Laptop Linux Considerations
I have a laptop – a Framework 13, AMD CPU – which I received for the purpose of making KDE-on-FreeBSD good on it. For KDE Akademy Reasons, that laptop is covered in stickers: bicycle stickers, KDE, RUN BSD .. and it got three Linuxes installed on it next to FreeBSD. I mentioned that KDE Akademy is people, and I’d like to thank Doug (openSUSE), Neal (Fedora) and Harald (KDE Linux) for helping me get the bits in place. Here’s some brief notes about the resulting systems.
- I must have botched the openSUSE installation. This is my go-to Linux distro for the past ten years at least and … this time it just isn’t a very good experience. A KDE Plasma 6 session auto-starts, but it is the X11 version, and scaling is messed up on the 2880x1920 screen, such that fonts are too big and UI elements too small. The KCM for scaling doesn’t work nicely, and clicking on buttons like Apply is haphazard. It might just be X11 bitrot, though, and I have not sat down with the system to figure out what’s going on.
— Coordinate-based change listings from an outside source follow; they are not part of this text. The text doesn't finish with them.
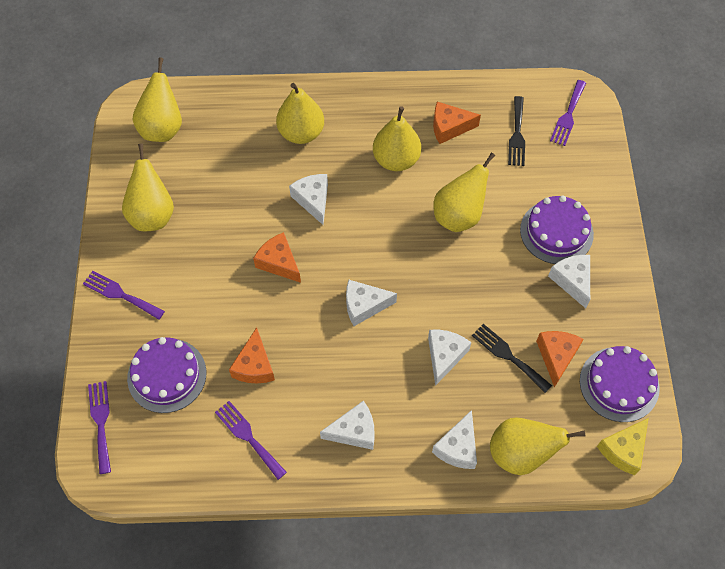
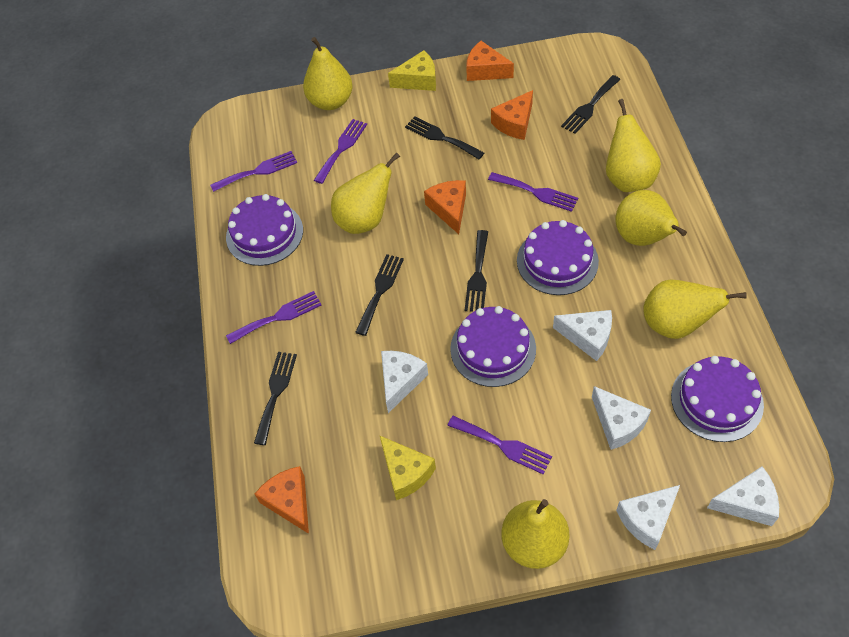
black fork: 2 -> 5
purple cake: 3 -> 4
purple fork: 4 -> 5
white cheese: 6 -> 5
yellow cheese: 1 -> 2

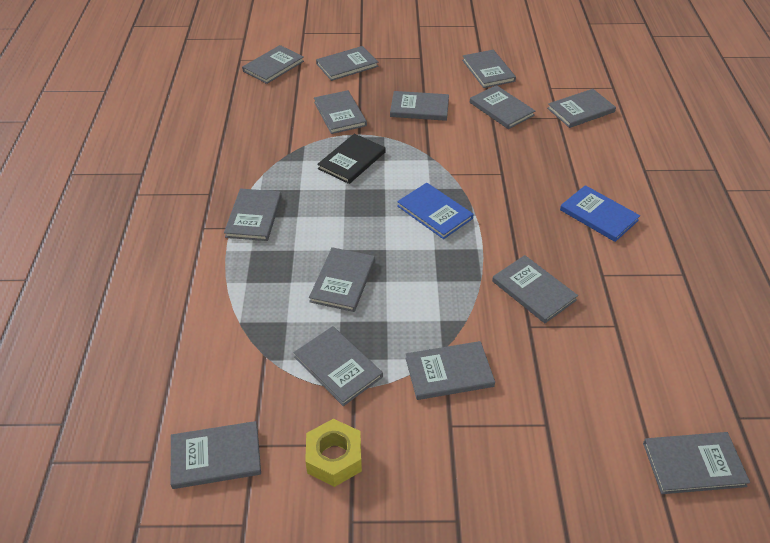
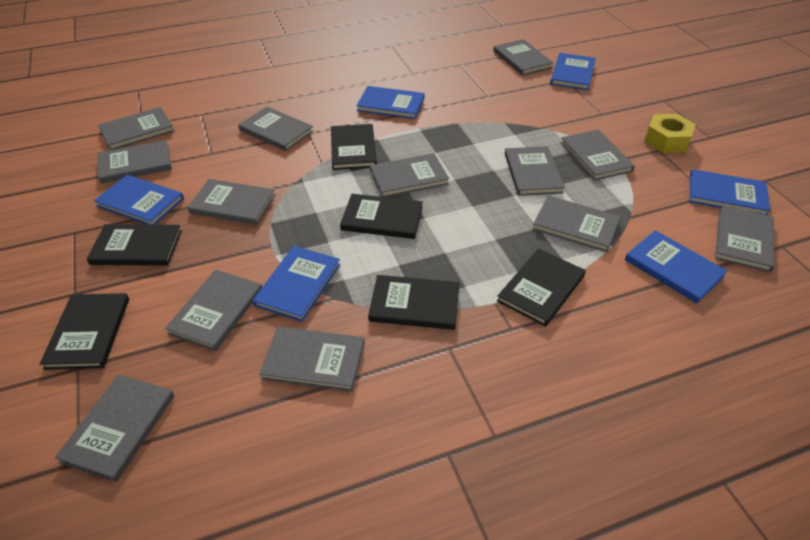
black book: 1 -> 6
blue book: 2 -> 6
grey book: 14 -> 13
- KDE Linux, I know it’s there, it starts, but I find that I don’t have confidence that the immutable + flatpak does anything useful for me, and I fear that it takes stuff away – although I can’t exactly articulate what, since I don’t want to sit down to try to turn it into my daily driver and then on day three find out that spacebar-heating is disabled in the flatpak portal. Dangit, I need my spacebar heating. Someday I’ll sit down longer with KDE Linux, but not with this laptop.
- That leaves Fedora, which doesn’t deliver a stock wallpaper but does provide a really nice KDE Plasma 6 experience. Here, too, I can’t put my finger on what makes it nice, it just … is. It’s a wayland session. Using the Keyboard KCM and swapping ctrl- and caps- just works, and it stays there even in the face of jiggery-pokery with connected keyboards (unlike in an X11 session on FreeBSD). Scaling is reasonable at 170%. Scrolling with the touchpad goes the “right” direction. Focus-follows-mouse is easy to configure.
FreeBSD works pretty well on this machine, right now except for the oops-poor-choice WiFi, but that is enough to keep my from daily-drivering it just yet, and that’s why this post is all about Linuxes. The configuration space is the same, though.
One hardware trick I found since I last wrote about this machine: the hardware turns out to have a “Fn-lock”. Press Fn-ESC to prefer function-keys over media-keys. (Source: forum posts) It even says “Fn-lock” on the physical escape key, but I had not connected those letters with the desired functionality yet. This setting is preserved across hibernation and reboots.
Takeaway: fear of change is a genuine cause of non-adoption of technologies; Fedora KDE Workstation is pretty darn nice; like many others I have covered over the laptop’s branding with queer stickers.